Luis Jacob,
Without Persons (2006) by David Frankovich
Luis Jacob: Without Persons
Art in General is pleased to present Without Persons, an exhibition of new and recent works by Toronto-based artist Luis Jacob, curated by Andria Hickey. The exhibition includes video, painting, and a new work from the artist’s Album series that will be on view from September 16 – November 13, 2010. Receiving increasingly wider recognition, Jacob’s work was first exhibited at Art in General as part of the group exhibition Explosion LTTR: Practice More Failure, in 2004. More recently, Jacob’s work has been included in Documenta 12 and has been the subject of recent solo exhibitions at the Städtisches Museum Abteiberg, Mönchengladbach; Kunstverein, Hamburg; and the Art Gallery of Ontario, Toronto.
Over the past decade, Jacob’s diverse practice has addressed issues of social interaction and the subjectivity of aesthetic experience. Working in video, installation, sculpture and photography, as well as actions in the public sphere, Jacob’s work is often derived from research on a wide variety of subjects. In bringing together unlikely referents, Jacob invites a collision of meaning systems that destabilize our conventions of viewing and open up possibilities for participation and the creation of knowledge.
In the artist’s words, “what is essential for our experience of art—what is foundational—is the experience of non-intelligibility, a kind of dislocation. Aesthetic experience for us today is first of all an encounter with otherness, with strangeness: but an otherness that, crucially, is there demanding appropriation, intelligibility. What is so constructive about aesthetic experience is that it requires a creative act on the part of the viewer, an act of synthesis that is original through and through.”

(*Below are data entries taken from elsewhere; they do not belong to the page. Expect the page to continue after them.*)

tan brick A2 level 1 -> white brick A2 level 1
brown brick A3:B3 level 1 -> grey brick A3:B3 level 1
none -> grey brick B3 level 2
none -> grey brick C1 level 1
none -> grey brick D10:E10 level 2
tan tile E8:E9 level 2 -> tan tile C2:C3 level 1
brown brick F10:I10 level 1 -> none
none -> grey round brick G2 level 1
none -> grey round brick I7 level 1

The artist’s first solo exhibition in the U.S., Luis Jacob: Without Persons features a series of works that explore absence and authenticity in terms of pictorial representation, the legacy of modern art, and the self and others. These works call on the viewer to consider what may lie beneath the surface of the “empty picture,” and what new forms of real and unconscious knowledge may lay dormant in such minimal propositions.

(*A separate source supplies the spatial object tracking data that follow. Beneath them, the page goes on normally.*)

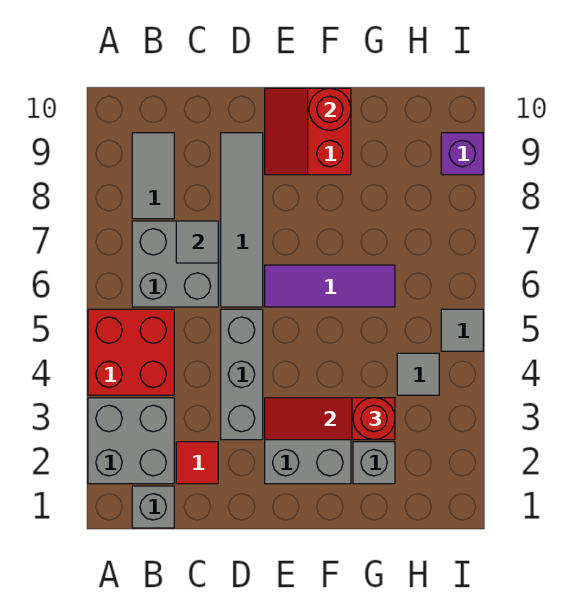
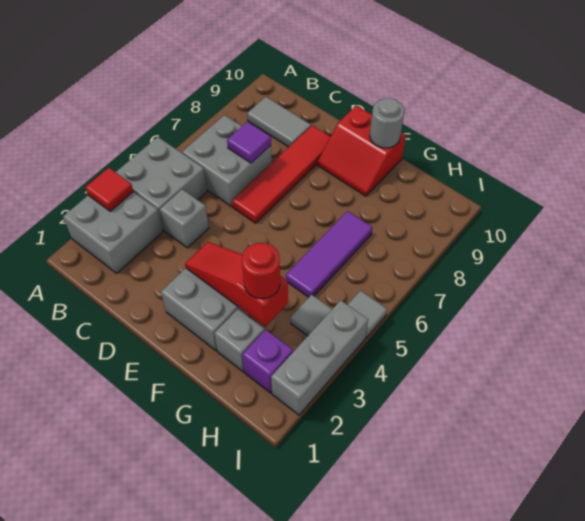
red brick A4:B5 level 1 -> grey brick A4:B5 level 1
grey brick B1 level 1 -> grey brick C4 level 1
grey tile B8:B9 level 1 -> grey tile B9:C9 level 1
red tile C2 level 1 -> red tile A3 level 2
grey tile C7 level 2 -> purple tile C7 level 2
grey brick D3:D5 level 1 -> grey brick I2:I4 level 1
grey tile D6:D9 level 1 -> red tile D6:D9 level 1
purple tile E6:G6 level 1 -> purple tile G5:G7 level 1
red slope E9:F10 level 1 top F -> red slope E9:F10 level 1 top 10
red round brick F10 level 2 -> grey round brick F10 level 2
purple brick I9 level 1 -> purple brick H2 level 1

The central installation, “Without Persons,” for which the exhibition is titled, is an immersive multimedia work that features two computer-generated voices, one male and one female, that talk about “being-in-the-city” and “being-with-others.” The adjacent images project an amorphous, plasma-like liquid, with abstract but seemingly bodily movement, as if animated by the artificial voices. As the liquid finds new forms in formlessness, the voices invite the viewer to consider the discord of the alien world without persons, and the coming to consciousness of an infant who knows no persons.
Jacob’s engagement with abstraction is also reflected in the exhibition through a series of paintings the artist made in response to an early suite of Mark Rothko paintings. Considering notions of authenticity and appropriation, Jacob reconstituted the original works using a staining technique on raw canvas for one series, and a vivid tie-dye technique, with two “eye holes” in the accompanying series of paintings.
Likewise, Jacob’s Album IX, newly created for this exhibition, intuitively reconstructs an uncanny narrative of recent art history. Album IX consists of dozens of images culled from a variety of books, magazines, and other publications. These images are montaged together in plastic-laminate panels, and hung sequentially in the gallery in the form of an “image bank”. Through processes of visual association, the images of Album IX compose a poetic narrative around various themes: reductivism in painting and the modernist tradition of creative rupture; base materialism and the aesthetic sublime; embodiment and the monochrome. Using imagery excised from published sources, Album IX becomes an invitation to construct associative narratives about artistic experience by means of the visual material that surrounds us in the expanded cultural environment. In the fall of 2010, Album IX will be published as an artist book by A Prior (Ghent, Belgium).
About the Artist
Luis Jacob’s work has been presented in numerous international group exhibitions including Haunted: Contemporary Photography/Video/Performance, Solomon R. Guggenheim Museum, New York (2010); Animism, Extra City Kunsthal Antwerp; Kunsthalle Bern (2010); Dance with Camera, University of Pennsylvania, Philadelphia and the Contemporary Art Museum, Houston (2009-2010); If We Can’t Get It Together, The Power Plant Contemporary Art Gallery, Toronto, Canada (2008); The Order of Things, Museum voor Hedendaagse Kunst, Antwerp (2008); and Documenta 12, Kassel (2007). His solo exhibitions include the Städtisches Museum Abteiberg of Mönchengladbach (2009), the Hamburg Kunstverein (2008); Platform Seoul, PKM Gallery, Seoul (2008); the Musée d’art de Joliette, Quebec (2008); the Morris and Helen Belkin Art Gallery of the University of British Columbia (2007), and the Art Gallery of Ontario, Toronto (2005). In June 2010, Jacob presented the first of a three-part touring mid-career survey exhibition, Luis Jacob Tableaux: Pictures at an Exhibition, at the Darling Foundry in Montréal; the exhibition will travel to the Museum of Contemporary Art in Toronto and to Vancouver. Jacob lives and works in Toronto.